Once it has been pointed out that computing science is much more an intellectual discipline than a collection of experimentally established facts, a utilitarian society may believe that the facts suffice and may decide not to be interested in computer science after all. According to all experience gathered so far, however, such a society would make a grave mistake, because in the production of tangible results —the kind of results the dyed-in-the-wool utilitarian recognizes— the introverted, seemingly disinterested scientist has no equals. The most effective way of being useful is not trying to be useful but intertwined perfection of your knowledge and honing of your abilities.

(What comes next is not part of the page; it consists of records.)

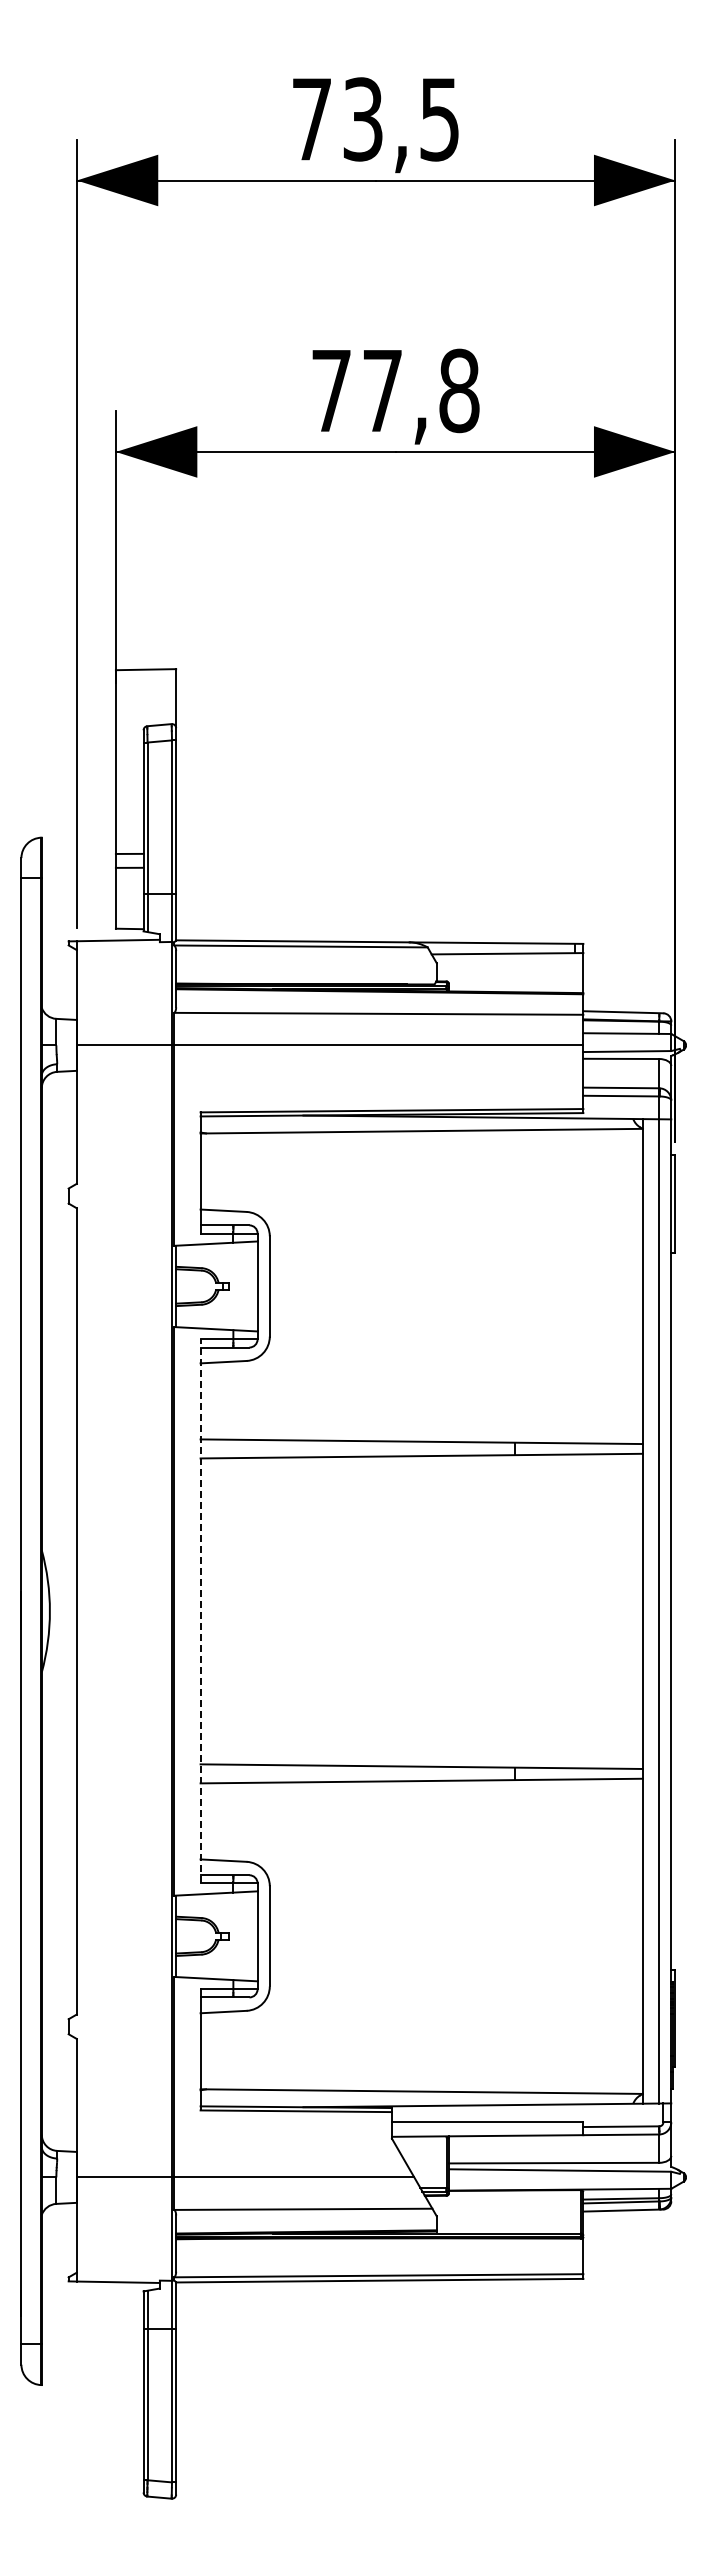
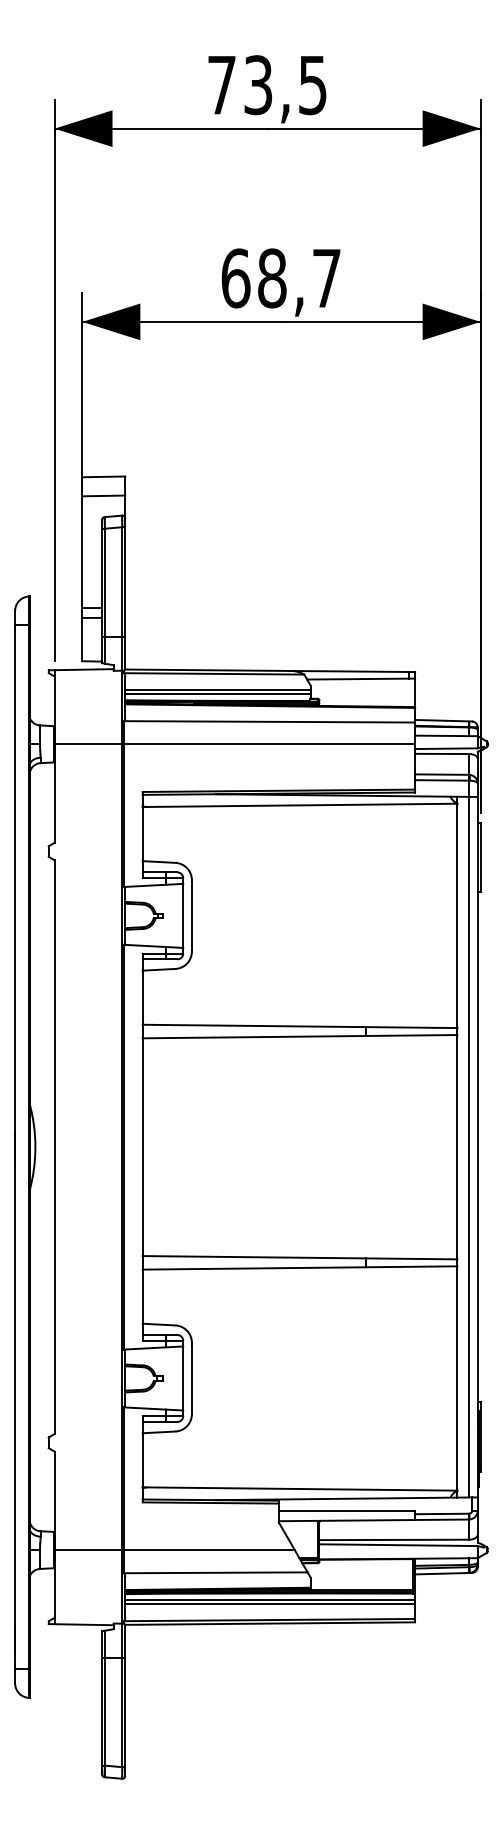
text: (395, 390) -> (281, 278), 77,8 -> 68,7
line: (145, 695) -> (103, 495), added
line: (306, 969) -> (218, 690), added
line: (306, 974) -> (218, 693), added
line: (200, 1610) -> (142, 1146), dashed -> solid
line: (379, 2247) -> (270, 1599), added
line: (379, 2253) -> (270, 1604), added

Many CS departments in this country were founded before clear visibility of the outlines of the intellectual discipline we now call computing science. In that sense they were erected prematurely. For lack of anything better they were no more than a cocktail of presumably computer-related topics, but certainly not related to each other. Subsequently we had the years during which in the columns of the Communications of the ACM people that knew what science is would argue that no such thing like Computing Science existed, and from the perspective of their own department they were probably right. Today those departments face the challenge of freeing themselves from their inadequate past: they have to recognize that eventually the intellectual discipline emerged. This is a tough job, for new intellectual disciplines are no more welcome than an unwanted child. Pushing the view of computing science as an experimental discipline can, alas, be interpreted as an effort at postponing the painful recognition.

The NSF funded supercomputers in an effort to cure the relative insignificance of American computing science; it did, however, prescribe a remedy without a proper diagnosis having been made.

prof.dr.Edsger W.Dijkstra
Department of Computer Sciences
The University of Texas at Austin
Austin, TX 78712–1188
United States of America

(The above was written in October 1986, the decision to give it an EWD-number was taken on 30 November 1991.)